When looking at the 50 largest cities in the country, NerdWallet took into account factors that support small business owners, such as: access to loan funding, a qualified and quality workforce, strength of the local economy and the general friendliness toward small businesses. Of course they also included the cost of living, an important figure for entrepreneurs putting every penny into their businesses.
Oklahoma City tops the list as the best city to start a small business, featuring a low unemployment rate (5.1 percent), low cost of living and the best access to loans.
The No. 2 city is Miami which had the second-best access to loans and one of the highest rates of population growth (18.64 percent).
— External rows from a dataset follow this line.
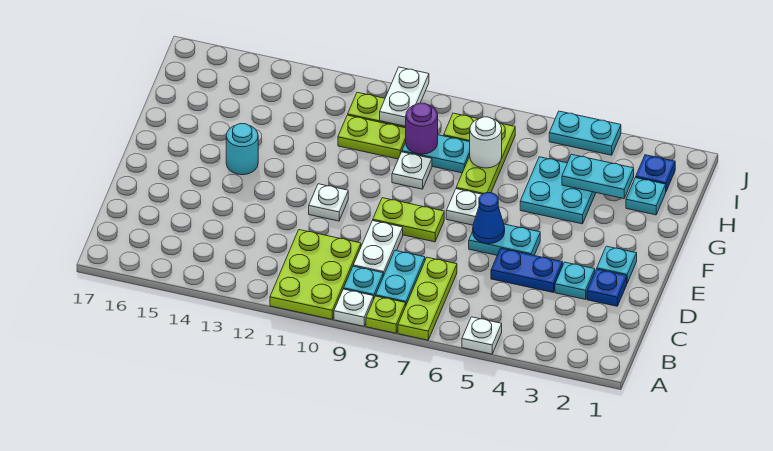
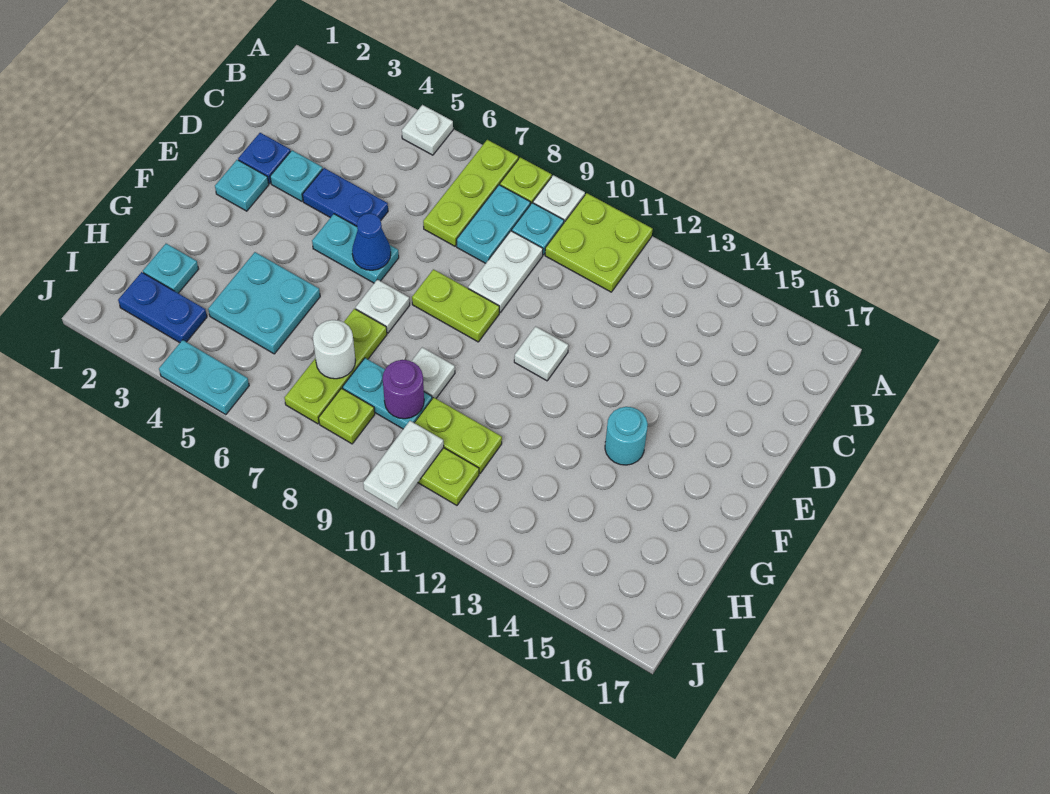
lime plate A10:C11 level 1 -> lime plate A10:B11 level 1
cyan plate H3:H4 level 2 -> none
blue plate I2 level 1 -> blue plate I2:I3 level 1

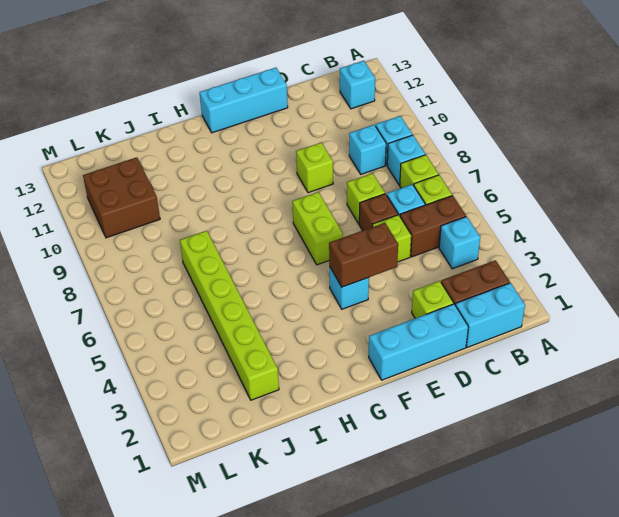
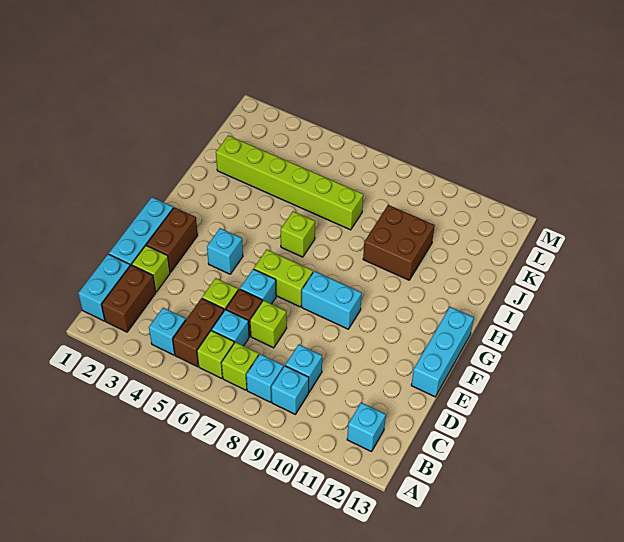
brown brick E4:F4 level 2 -> brown brick E2:F2 level 1
none -> cyan brick E6 level 1
lime brick E9 level 1 -> lime brick H6 level 1
none -> cyan brick F8:F9 level 1
brown brick K10:L11 level 1 -> brown brick I9:J10 level 1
Miami also had the highest number of small businesses, but their friendliness grade of a “D” knocked this city out of the first spot.
Omaha, Neb., No. 3, had the lowest unemployment rate of the cities (4.5 percent) and a friendly small business climate.
While the No. 4 city, Raleigh, N.C., fell behind on loans, the city had the highest population growth (19.64 percent) and scored well on all other attributes.
Nashville, Tenn., No. 5, has one of the lowest percentages of population growth but offers a friendly small business atmosphere and good access to loans.
Atlanta has one of the higher incomes on the list as well as a great workforce, landing the city at No. 6.
No. 7, Austin, Texas, isn’t the place to get a loan, but if you bring your own capital, the double-digit growth, low unemployment rate and high number of small businesses make the city a great option. The cost is living is also lower than most major cities. The median cost of rent is approximately $763, according to HotPads.
Residents in Seattle make a great workforce with the highest percentage of bachelor’s degrees and the highest incomes on the list. Unfortunately, the cost of living in the No. 8 city is on the higher side as well. Rents there are about $925.
In Denver, the No. 9 city, entrepreneurs will find a well-educated workforce and a friendly small business environment.
Lastly, Memphis, Tenn., offers a low cost of living and great potential for loan access, though the city currently has the smallest number of small businesses.